Visualization, software and statistics
For all imaging recordings, compound activity was averaged across the whole structure. For R5, helicon and EPG the region of interest covered the whole ring, for the dFSB, the whole fan. Recordings were analysed using NOSA, a custom-made software specifically developed to analyse voltage and Ca2+ imaging recordings (see https://github.com/DavideR2020/NOSA). Relative fluorescence, background subtraction, power spectrum analysis, peak detection and cross-correlation analysis were performed with algorithms described in detail previously3,53. From NOSA, datasets were exported to Microsoft Excel for further analysis. For visualization of experimental data, we used CorelDRAW 2020. For a more intuitive display, all ArcLight and Varnam recordings are inverted, as depolarization leads to a decrease in fluorescence intensity while hyperpolarization leads to an increase. For power spectrum analysis, the unit of the PSD is indicated as PSD = [(ΔF/F)2/Hz] × 100. To quantify response amplitudes during optogenetic activation (Fig. 4h), we computed the difference of the average relative change in fluorescence intensity during and before optogenetic stimulation. All imaging data are presented as means with s.e.m.
For tracking recordings, single-fly position data were extracted from videos using EzTrack54 (https://github.com/denisecailab/ezTrack). Hemibrain connectome data (v.1.2.1)22 were accessed using neuprint-Python (https://github.com/connectome-neuprint/neuprint-python) and geodesic (along the arbor) distances between synaptic connections were calculated using navis (https://github.com/navis-org/navis). Manual annotation of behaviours was performed using BORIS (https://github.com/olivierfriard/BORIS)55. Behavioural and connectome data were analysed using custom-made Python scripts. In behavioural panels, box plots show median (line), quartiles (boxes) and range (whiskers) and locomotor activity curves indicate mean ± s.e.m. Behavioural and connectome data were visualized using Python.
R5 and helicon network simulations were performed, analysed and visualized using Python.
Statistical analysis was carried out in GraphPad Prism 8. The statistical tests performed in each panel are indicated in the figure legends. For unpaired comparisons, we used Mann–Whitney test when comparing two groups and Kruskal–Wallis test with Dunn’s post hoc analysis for multiple comparisons. For paired comparisons, we used a paired t-test and Wilcoxon matched pairs signed-rank test when comparing two groups and Friedman test with Dunn’s post hoc analysis for multiple comparisons. Comparisons to 0 were performed using Wilcoxon signed-ranked tests and percentages were compared using Binomial test.

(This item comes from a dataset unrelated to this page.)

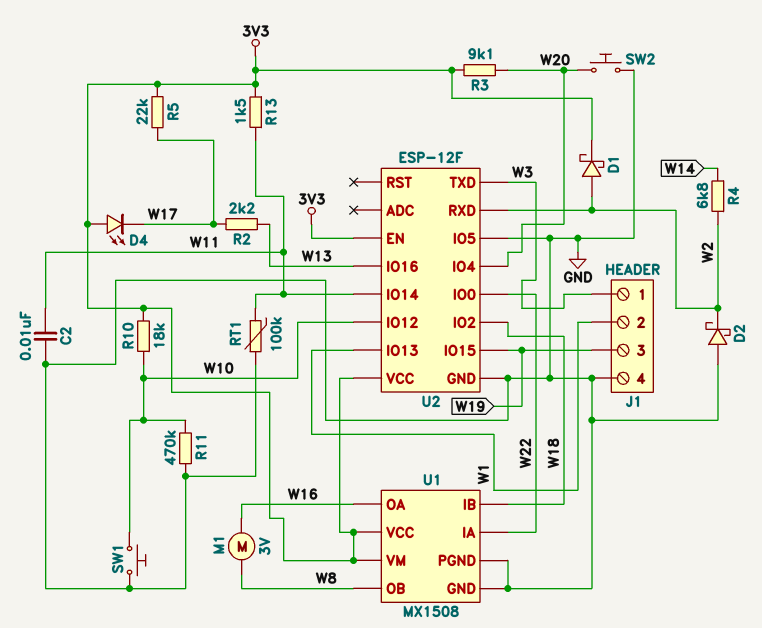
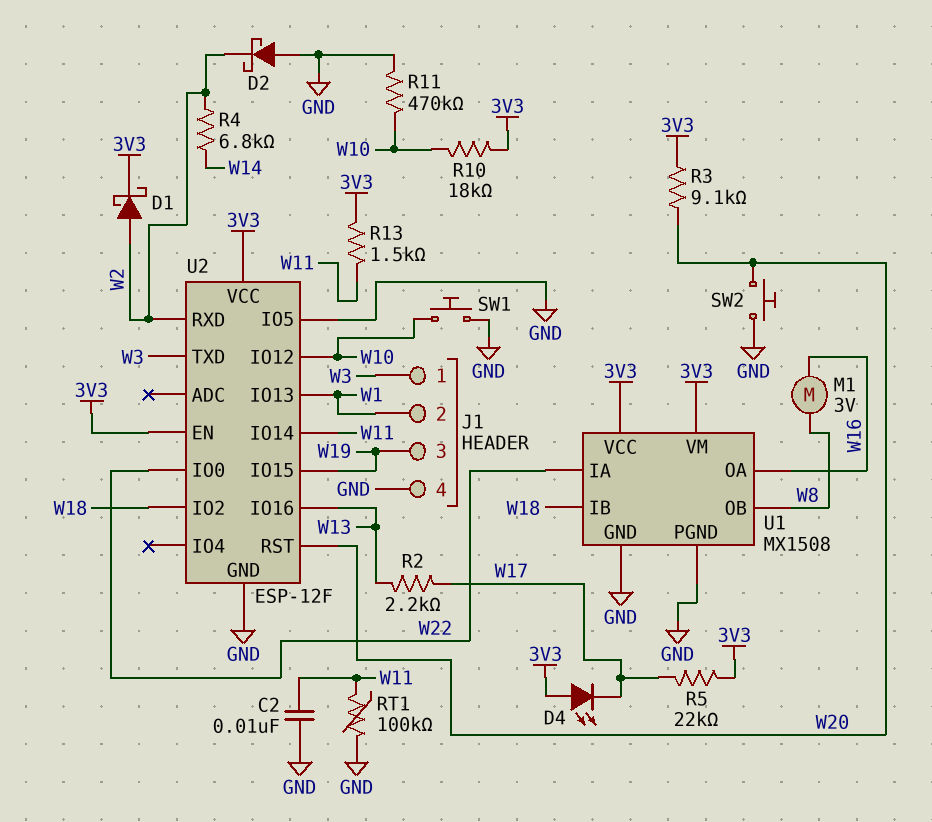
U2 pin IO4: W20 -> none
U2 pin RST: none -> W20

In figure captions, n refers to the number of flies tested, unless specified elsewise.
Sample sizes were chosen on the basis of previous studies3. We did not explicitly randomize or blind experimental groups.
Statistics and reproducibility
All wide-field images shown in Figs. 1a, 3b and 5c are representative images and have been collected for each performed recording. Images shown in Extended Data Fig. 6b,c are representative of four independent experiments. The experiment in Extended Data Fig. 6e–g is an independent confirmation of the experiments performed in Extended Data Fig. 6b,c and was performed once.
Reporting summary
Further information on research design is available in the Nature Portfolio Reporting Summary linked to this article.